The Artificial Intelligence-Enhanced Echocardiographic Detection of Congenital Heart Defects in the Fetus: A Mini-Review.
Journal:
Medicina (Kaunas, Lithuania)
PMID:
40282852
Abstract
Artificial intelligence (AI) is rapidly gaining attention in radiology and cardiology for accurately diagnosing structural heart disease. In this review paper, we first outline the technical background of AI and echocardiography and then present an array of clinical applications, including image quality control, cardiac function measurements, defect detection, and classifications. Collectively, we answer how integrating AI technologies and echocardiography can help improve the detection of congenital heart defects. Particularly, the superior sensitivity of AI-based congenital heart defect (CHD) detection in the fetus (>90%) allows it to be potentially translated into the clinical workflow as an effective screening tool in an obstetric setting.
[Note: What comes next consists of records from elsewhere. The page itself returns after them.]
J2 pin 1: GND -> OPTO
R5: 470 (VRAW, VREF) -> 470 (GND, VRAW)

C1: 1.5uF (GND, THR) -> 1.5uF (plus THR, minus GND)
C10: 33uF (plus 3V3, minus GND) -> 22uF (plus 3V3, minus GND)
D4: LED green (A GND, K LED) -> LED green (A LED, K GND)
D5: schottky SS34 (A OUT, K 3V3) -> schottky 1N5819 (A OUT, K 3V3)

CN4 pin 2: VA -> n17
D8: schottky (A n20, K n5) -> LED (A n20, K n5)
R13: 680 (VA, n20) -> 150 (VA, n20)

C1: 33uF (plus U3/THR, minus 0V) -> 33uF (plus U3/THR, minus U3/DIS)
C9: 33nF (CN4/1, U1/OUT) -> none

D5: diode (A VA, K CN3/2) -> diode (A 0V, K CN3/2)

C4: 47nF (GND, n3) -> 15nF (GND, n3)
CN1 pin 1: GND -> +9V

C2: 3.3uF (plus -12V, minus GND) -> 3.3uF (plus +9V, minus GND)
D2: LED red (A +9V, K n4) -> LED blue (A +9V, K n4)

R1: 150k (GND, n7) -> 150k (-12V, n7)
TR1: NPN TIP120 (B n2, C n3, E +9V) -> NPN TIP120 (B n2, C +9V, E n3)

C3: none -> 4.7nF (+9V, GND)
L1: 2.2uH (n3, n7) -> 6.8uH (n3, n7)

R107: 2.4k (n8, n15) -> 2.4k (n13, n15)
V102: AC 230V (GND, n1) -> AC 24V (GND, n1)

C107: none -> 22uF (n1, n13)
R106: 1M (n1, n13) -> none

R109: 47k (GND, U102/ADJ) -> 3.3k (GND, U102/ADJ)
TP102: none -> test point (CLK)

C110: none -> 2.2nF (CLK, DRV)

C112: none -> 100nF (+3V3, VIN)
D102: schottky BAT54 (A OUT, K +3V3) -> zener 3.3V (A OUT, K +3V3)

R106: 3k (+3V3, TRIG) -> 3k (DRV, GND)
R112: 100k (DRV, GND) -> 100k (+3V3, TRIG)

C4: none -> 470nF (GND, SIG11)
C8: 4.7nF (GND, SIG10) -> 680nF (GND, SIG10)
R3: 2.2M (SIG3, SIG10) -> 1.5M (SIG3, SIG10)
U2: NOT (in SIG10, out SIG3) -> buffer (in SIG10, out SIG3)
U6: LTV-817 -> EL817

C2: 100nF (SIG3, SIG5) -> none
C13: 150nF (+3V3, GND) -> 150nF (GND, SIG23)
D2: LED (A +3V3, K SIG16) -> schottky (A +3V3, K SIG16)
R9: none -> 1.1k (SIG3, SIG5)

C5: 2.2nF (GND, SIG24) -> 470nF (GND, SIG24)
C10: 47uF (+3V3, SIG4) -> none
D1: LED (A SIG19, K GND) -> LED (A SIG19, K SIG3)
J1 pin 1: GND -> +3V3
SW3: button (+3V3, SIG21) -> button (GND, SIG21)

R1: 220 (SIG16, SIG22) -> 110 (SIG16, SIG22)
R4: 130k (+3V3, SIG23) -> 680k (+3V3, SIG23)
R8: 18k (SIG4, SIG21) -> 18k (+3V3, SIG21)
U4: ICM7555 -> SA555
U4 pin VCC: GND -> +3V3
However, the current AI technologies still have many limitations, and more technological developments are required to enable these AI technologies to reach their full potential. Also, integrating diagnostic AI technologies into the clinical workflow should resolve ethical concerns. Otherwise, deploying diagnostic AI may not address low-resource populations' healthcare access disadvantages. Instead, it will further exacerbate the access disparities. We envision that, through the combination of tele-echocardiography and AI, low-resource medical facilities may gain access to the effective detection of CHD at the prenatal stage.